Ortaya çıkan site tarzı yeni hayatlarda tuğyan, kibr, küfr, israf vs. istenmeyen durumlar ortaya çıkıyorsa, yapılması gereken bunlar karşı tedbir almanın ve insanları hayra teşvik etmenin yollarını bulmaktır. Yoksa “Tekrar mahalle ve köy hayatına dönüş olursa bunlar olmaz.” türü romantik yaklaşımların sağlam temelleri yoktur. Zaten birkaçını verdiğimiz İslam’ın hoş görmeyeceği bâtıl tavırlar (tuğyan vs.) köy ve mahalle hayatında da mevcuttur. Ek olarak, site türü bir hayat insana “güvenli bir ortam” sağlıyorsa, insanların bunu önemsemeleri kınama gerekçesi yapılmamalıdır.
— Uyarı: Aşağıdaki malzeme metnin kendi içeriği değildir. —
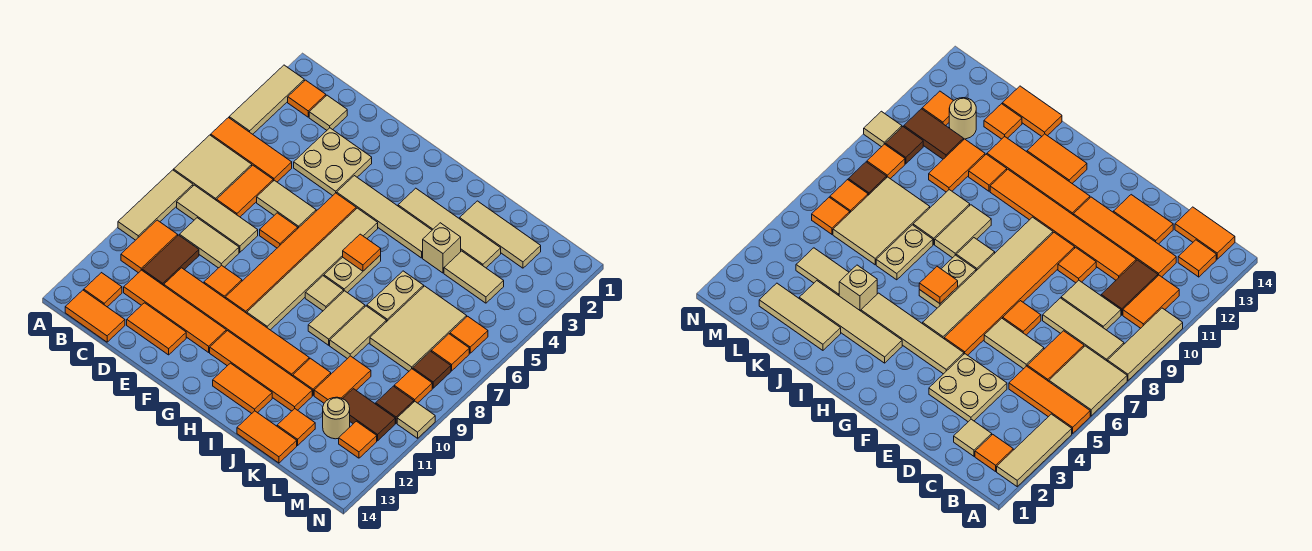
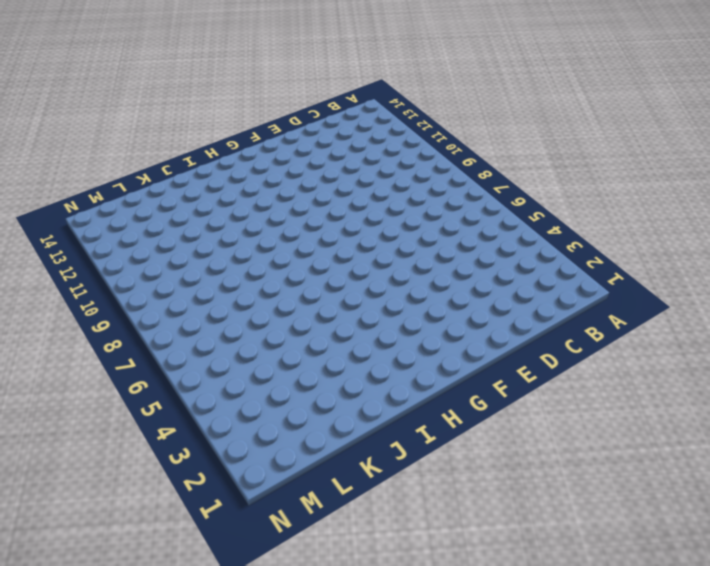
none -> tan tile A2:A4 level 1
none -> orange tile A5:C5 level 1
none -> tan tile A6:B7 level 1
none -> tan tile A8:A10 level 1

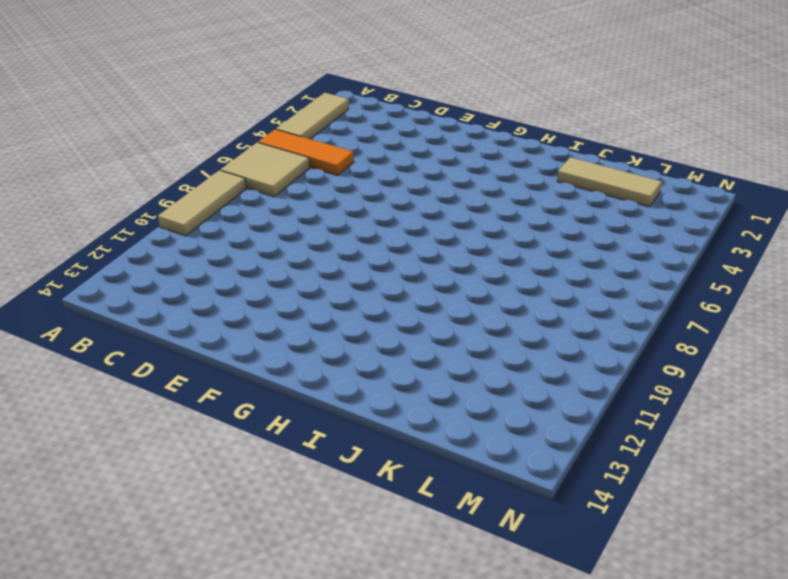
none -> orange tile B2 level 1
none -> tan tile B8:D8 level 1
none -> orange tile B10:B11 level 1
none -> orange tile B13 level 1

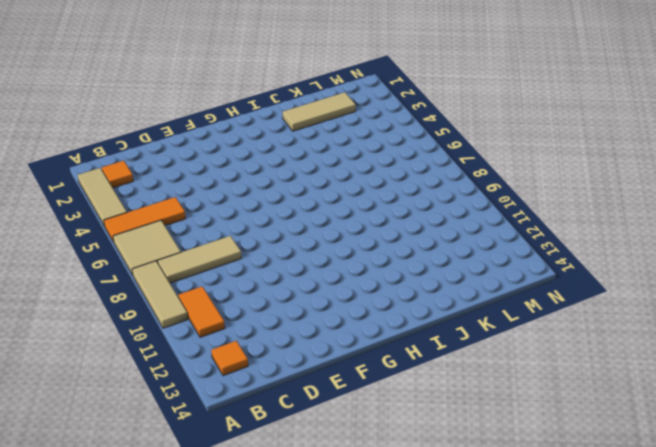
none -> orange tile B14:C14 level 1
none -> tan tile C2 level 1
none -> orange tile C6:C7 level 1
none -> tan tile C9:D9 level 1

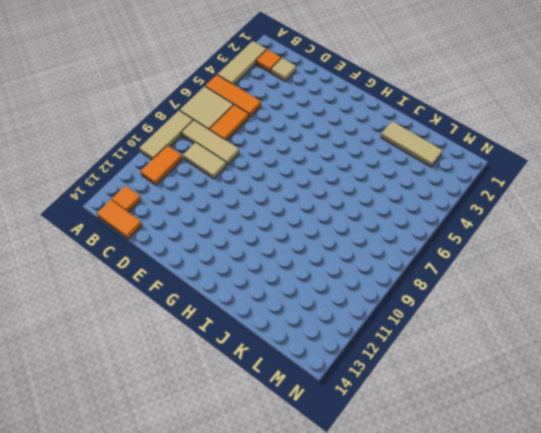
none -> brown tile C10:C11 level 1
none -> orange tile C12:F12 level 1
none -> tan plate D3:E4 level 1
none -> tan tile D6:E6 level 1

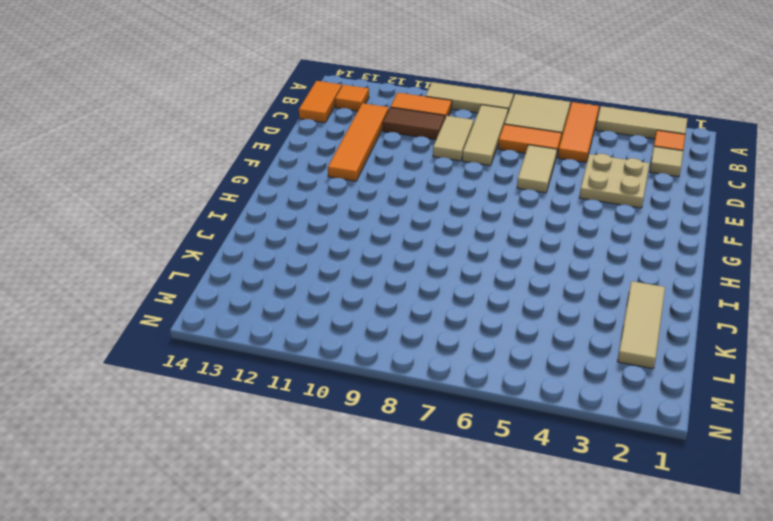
none -> orange tile D11:I11 level 1
none -> orange tile D13:E13 level 1
none -> orange tile E7 level 1
none -> orange tile E10 level 1

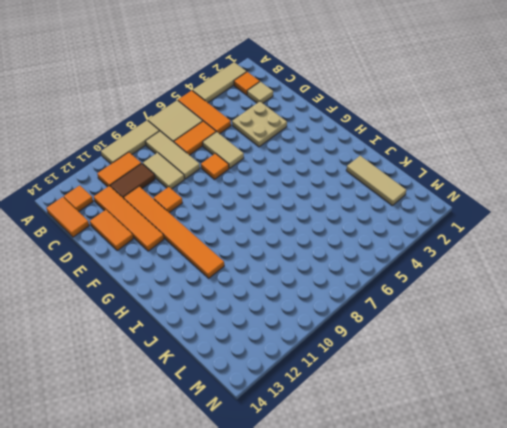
none -> tan tile F4:I4 level 1
none -> orange tile F5:F10 level 1
none -> tan tile G5:G10 level 1
none -> orange tile G12:J12 level 1

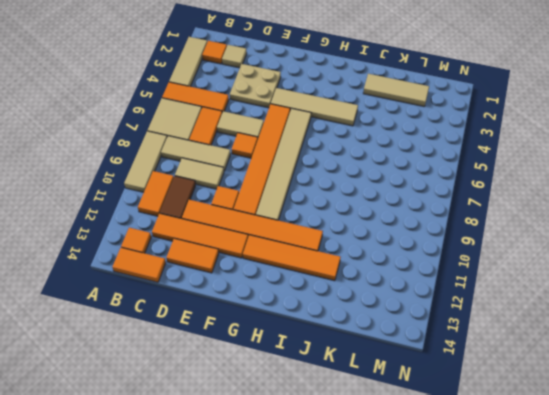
none -> tan tile H3:K3 level 1
none -> tan plate H6:H7 level 1
none -> tan tile H8 level 1
none -> orange tile H13:I13 level 1

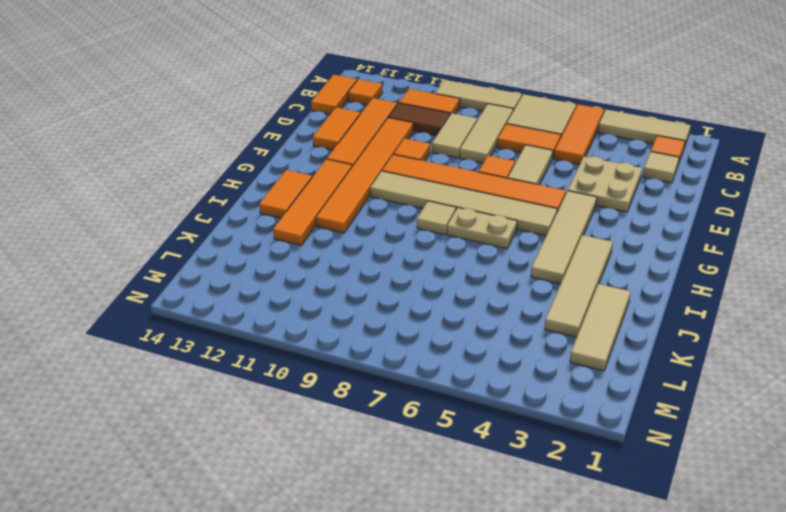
none -> tan tile I8:I9 level 1
none -> tan brick J4 level 1
none -> tan plate J6:J7 level 1
none -> tan tile J8:J9 level 1

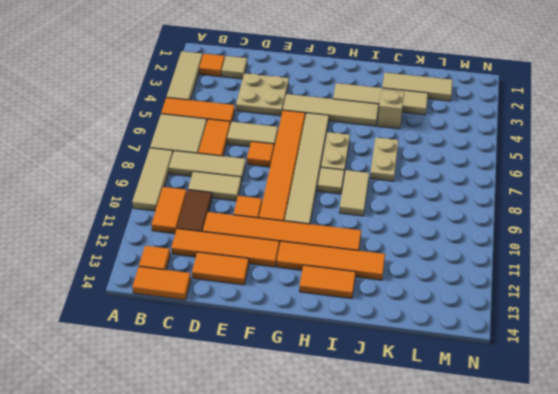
none -> tan tile J8:J9 level 1
none -> orange tile J11 level 1
none -> orange tile J14:K14 level 1
none -> tan tile K4:L4 level 1

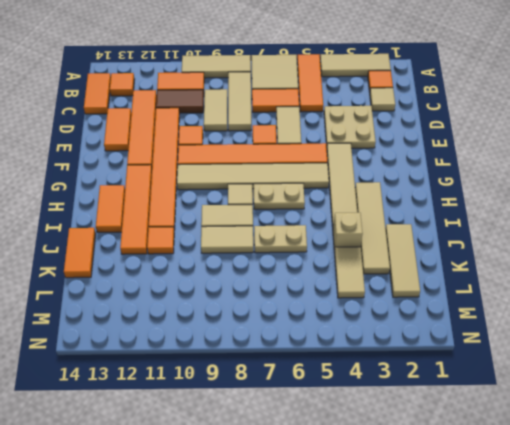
none -> tan tile K6:L8 level 1
none -> orange tile K10:K11 level 1
none -> orange tile K13 level 1
none -> brown tile L11:M11 level 1

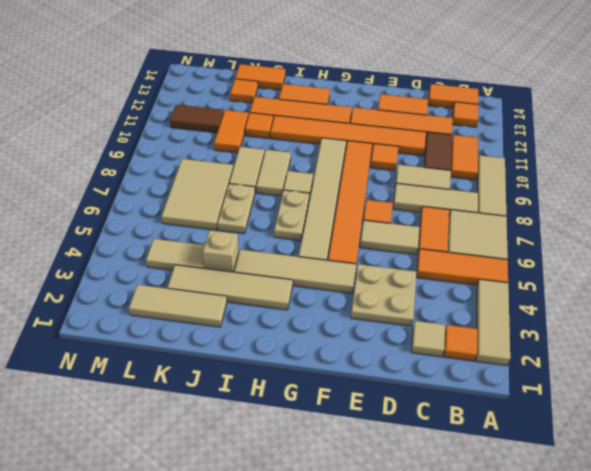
none -> tan round brick L12 level 1
none -> orange tile M6 level 1
none -> orange tile M7 level 1
none -> brown tile M8 level 1

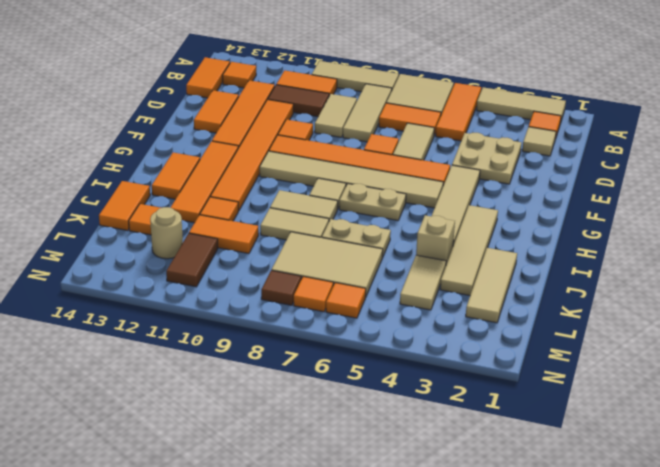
none -> orange tile M9 level 1
none -> brown tile M10 level 1
none -> orange tile M12 level 1
none -> tan tile N10 level 1

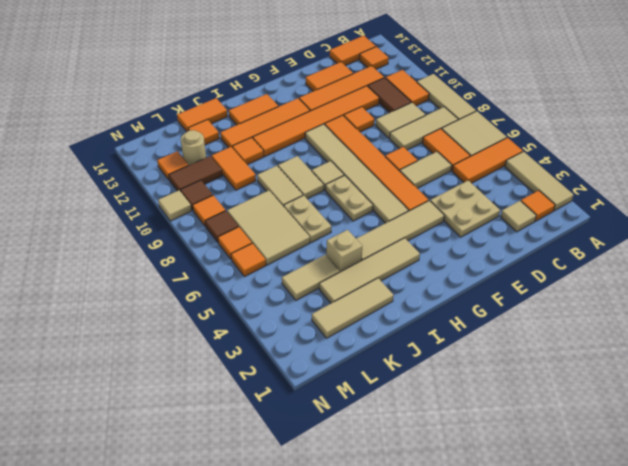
none -> orange tile H6 level 2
Sözgelimi, aileler için, onların küçük yaştaki çocuklarının dışarıya çıktıklarında, yaşlarına uygun oyun alanlarında emniyetli bir şekilde oynayıp evlerine dönebileceklerinden büyük oranda emin olmaları o aileler için güzel bir nimettir. Bu tür bir hayatı tercih edenlerin “sokak çocuklarına” duyarsız kalması mümkündür ancak bunun tek gerekçesi “toplu konutlarda yaşıyor olmaları” değildir. Benzer şekilde insan köy veya mahalle hayatı sürerken de böyle bir probleme lakayt kalabilir.
Sonuç olarak diyebiliriz ki, mekân değişikliği insanın güzel ilişkiler geliştirme konusunda engelleyici bir unsur olarak görülmesi doğru değildir. Mekânı ifsada ya da hayra yönelik kullanmanın imkânları herkese açıktır. İyiliği yaygınlaştırmak isteyenlerin karşısında bâtılın sabun köpüğü gibi dağılıp gitmesi mukadderdir, ister mahallede isterse toplu konutlarda yaşasın.